John Green weighs in on adaptations during the “Adaptation into Alternate Media” panel, with
John Scalzi, Maureen Johnson, Holly Black, and Matt de la Peña.

The NerdCon experience created a strong synergy between presenters and attendees. On the Main Stage, attendees roared with laughter while watching Sarah Mackey (director of community engagement for NaNoWriMo), Lev Grossman (author of The Magicians), Desiree Burch (Welcome to Night Vale voice actress), and M.T. Anderson (author of Symphony for the City of the Dead) play the Superfight game, refereed by its creator Darin Ross. The game invites players to draw characters and attributes from a deck of cards and then argue which created contestant would triumph in a fight. Would Burch’s Batman inside a giant robotic two-horses-inside man suit defeat all comers? How about Grossman’s 10-foot-tall Martha Stewart? Other lighthearted events included a suitably disgusting round of “What’s in My Mouth?”, a round of creators reading unedited versions of embarrassing prose written in their teen years, musical performances by wizard rockers Harry and the Potters and author Steven Brust, and a puppet show led by Liz Hara (Sesame Street).

Discussions gave the speakers the opportunity to engage with more thorny topics and attendees the chance to pose questions. Session after session raised awareness about whose stories are told and who is struggling to be heard. Discourse was respectful and optimistic, and the level of debate had a more scholarly bent than typical fan conventions.

Members of the Welcome to Night Vale cast tackles advice for female artists: Cecil Baldwin, Meg Bashwiner, Kevin R. Free, Desiree Burch, and Mara Wilson.

Members of the Welcome to Night Vale cast tackles advice for female artists: Cecil Baldwin,
Meg Bashwiner, Kevin R. Free, Desiree Burch, and Mara Wilson.

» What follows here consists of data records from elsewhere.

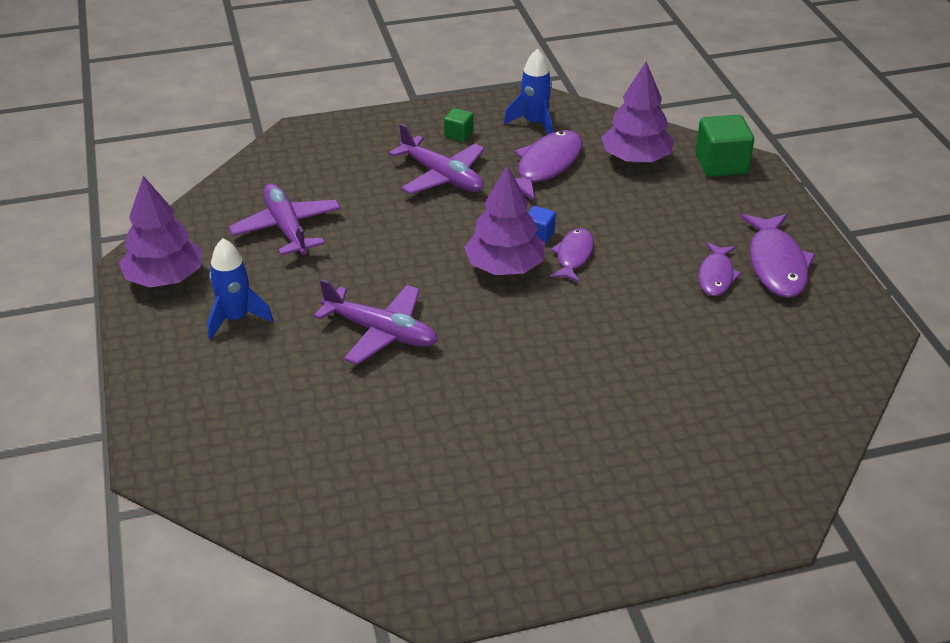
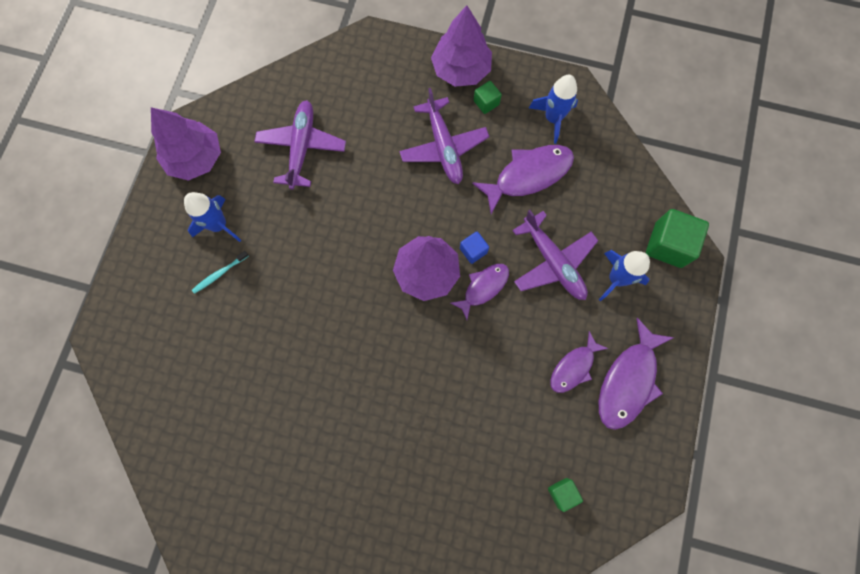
camera: 30 degrees right, 35 degrees up
(268, 355) = (219, 274): none -> turquoise toothbrush
(381, 332) = (303, 292): purple plane -> purple plane (553, 262)
(636, 159) = (604, 203): purple tree -> purple tree (461, 69)
(696, 202) = (616, 278): none -> blue rocket
(794, 368) = (562, 493): none -> green cube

Dylan Marron, who Welcome to Night Vale fans know as the voice of Carlos the Scientist, is the actor behind the Every Single Word YouTube project. He has edited popular feature films to include only the lines spoken by people of color. This endeavor, for example, shortened the 12-hour “The Lord of the Rings” movie trilogy to a mere 30 seconds. Marron used Home Alone, one of his favorite childhood movies, as a powerful example. “The movies that I use in the Every Single Word series have universal stories. They’re not about whiteness…. Home Alone is not about a boy who is grappling with his white identity.” Drawing from cultural anthropologist George Gerbner, he continued, “If you see yourself represented in a fictional world, you feel that you exist, and if you don’t, that is symbolic annihilation. What message are we giving to people if in the movies we keep producing, if in the universal stories we keep telling, we only use white bodies to tell those stories?”

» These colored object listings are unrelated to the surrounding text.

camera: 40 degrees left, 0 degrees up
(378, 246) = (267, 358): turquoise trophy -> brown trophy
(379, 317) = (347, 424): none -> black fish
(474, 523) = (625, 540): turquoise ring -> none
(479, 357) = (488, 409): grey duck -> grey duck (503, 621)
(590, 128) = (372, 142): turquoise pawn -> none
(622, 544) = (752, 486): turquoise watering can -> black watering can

The “Tropes, Misinformation, and Stereotypes” panel featured a similarly robust discussion led by moderator Mary Robinette Kowal with panelists M.T. Anderson, Jeffrey Cranor, Liz Hara, Téa Obreht (The Tiger’s Wife), and Maggie Stiefvater (“Raven Boys” Cycle). At the beginning of the session, while waiting to see how many more eager attendees could find seats in the full hall, Kowal collected questions from the audience. A rumbling hum of approval went through the audience with each provocative query, which included topics such as how creators can learn to see stereotypes and blind spots that unintentionally arise in their own writing. This panel did not aim to be comfortable but demonstrated the strong desire of creators to listen and to learn.

Harry and the Potters (Joe and Paul DeGeorge) rock out on the Main Stage.

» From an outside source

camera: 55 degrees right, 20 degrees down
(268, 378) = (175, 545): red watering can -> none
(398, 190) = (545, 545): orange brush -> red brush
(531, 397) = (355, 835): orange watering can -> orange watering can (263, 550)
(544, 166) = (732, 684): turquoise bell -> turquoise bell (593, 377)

Harry and the Potters (Joe and Paul DeGeorge) rock out on the Main Stage.

The other major theme that unified guests and the audience was the affirmation that all stories, everyone’s stories, matter. In his introduction to the event, Green told the audience that while he had organized the con, he was handing it over to the attendees to actively shape the event. Burch, a comedian, writer, and actress, inspired the audience during her “Why Stories Matter” segment. She encouraged everyone to remember that personal stories can be the most powerful tool in fighting ignorance and prejudice. Paul DeGeorge, of the Wizard Rock band Harry and the Potters and cofounder of the charity the Harry Potter Alliance, celebrated the power of fans during the “Connecting Through Stories” program. “When fans feel empowered in doing something, give them a focus, and then they can do amazing things…. Young people [can] learn leadership skills, and they become community leaders.”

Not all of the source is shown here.